Our study has limitations. First, it is descriptive in nature, and future work should evaluate the association between episode-specific spending measure performance and clinical and quality outcomes. Second, we evaluated all CEBP-eligible hospitals nationwide to provide a broad view of episode-specific spending. However, future studies should assess performance among hospital subtypes, such as vertically integrated or safety-net organizations, because they may be more or less able to perform on these spending measures. Third, though findings may not be generalizable to other clinical episodes, our results were qualitatively consistent across episode types and broadly consistent with evidence from episode-based payment models. Fourth, we analyzed cost from the perspective of utilization and did not incorporate price considerations, which may be more relevant for commercial insurers than it is for Medicare.

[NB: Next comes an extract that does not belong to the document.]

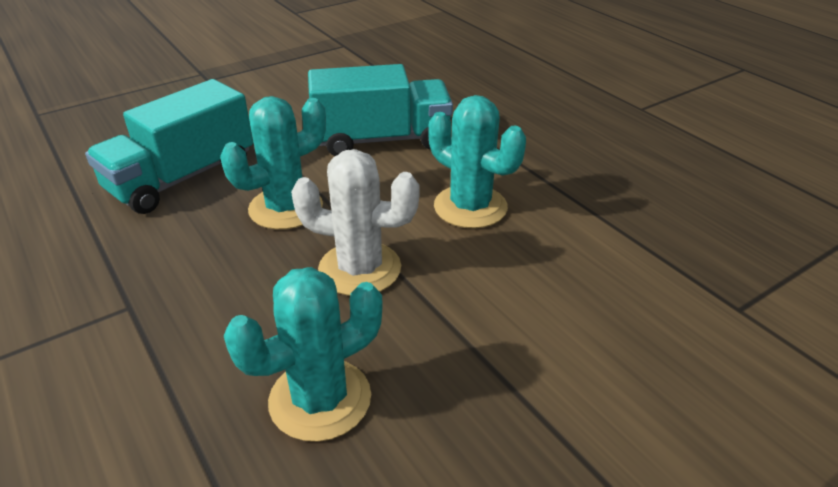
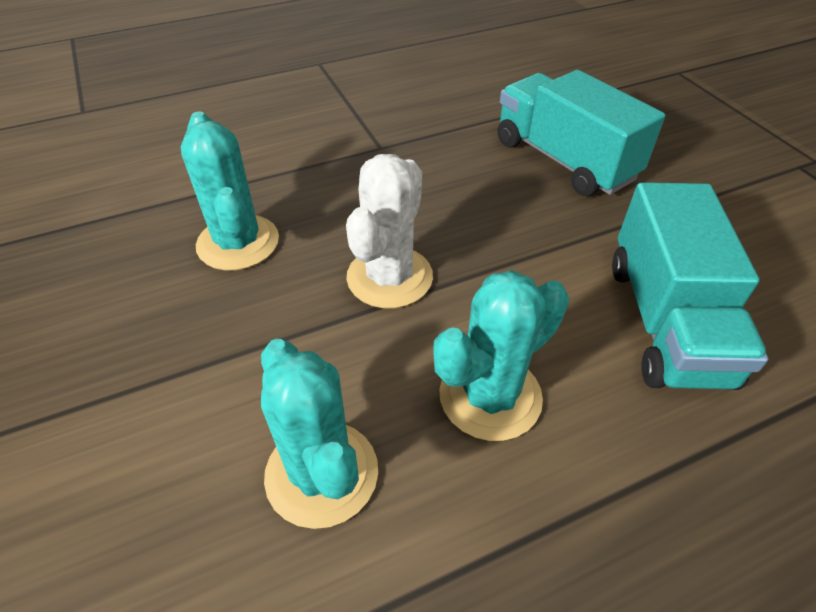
camera: 100 degrees right, 10 degrees up
(286, 208) = (504, 228): turquoise cactus -> turquoise cactus (322, 473)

Nonetheless, the emergence of CEBPs reflects the ongoing shift in policymaker attention toward episode-specific spending. In particular, though further scale or use of CEBP measures has been put on hold amid other payment reform changes, their nationwide implementation in 2017 signals Medicare’s broad interest in evaluating all hospitals on episode-specific spending efficiency, in addition to other facets of spending, quality, safety, and patient experience. Importantly, such efforts complement other ongoing nationwide initiatives for emphasizing episode spending, such as use of episode-based cost measures within the Merit-Based Incentive Payment System17 to score clinicians and groups in part based on their episode-specific spending efficiency. Insight about episode spending performance could help hospitals prepare for environments with increasing focus on episode spending and as policymakers incorporate this perspective into quality and value-based payment policies.
Dr. Liao reports textbook royalties from Wolters Kluwer and personal fees from Kaiser Permanente Washington Research Institute, none of which are related to this manuscript. Dr. Zhou has nothing to disclose. Dr. Navathe reported receiving grants from Hawaii Medical Service Association, Anthem Public Policy Institute, Healthcare Research and Education Trust, Cigna, and Oscar Health; personal fees from Navvis Healthcare, and Agathos, Inc.; personal fees and equity from NavaHealth; equity from Embedded Healthcare; speaking fees from the Cleveland Clinic; personal fees from the Medicare Payment Advisory Commission; and an honorarium from Elsevier Press, as well as serving as a board member of Integrated Services Inc. without compensation, none of which are related to this manuscript.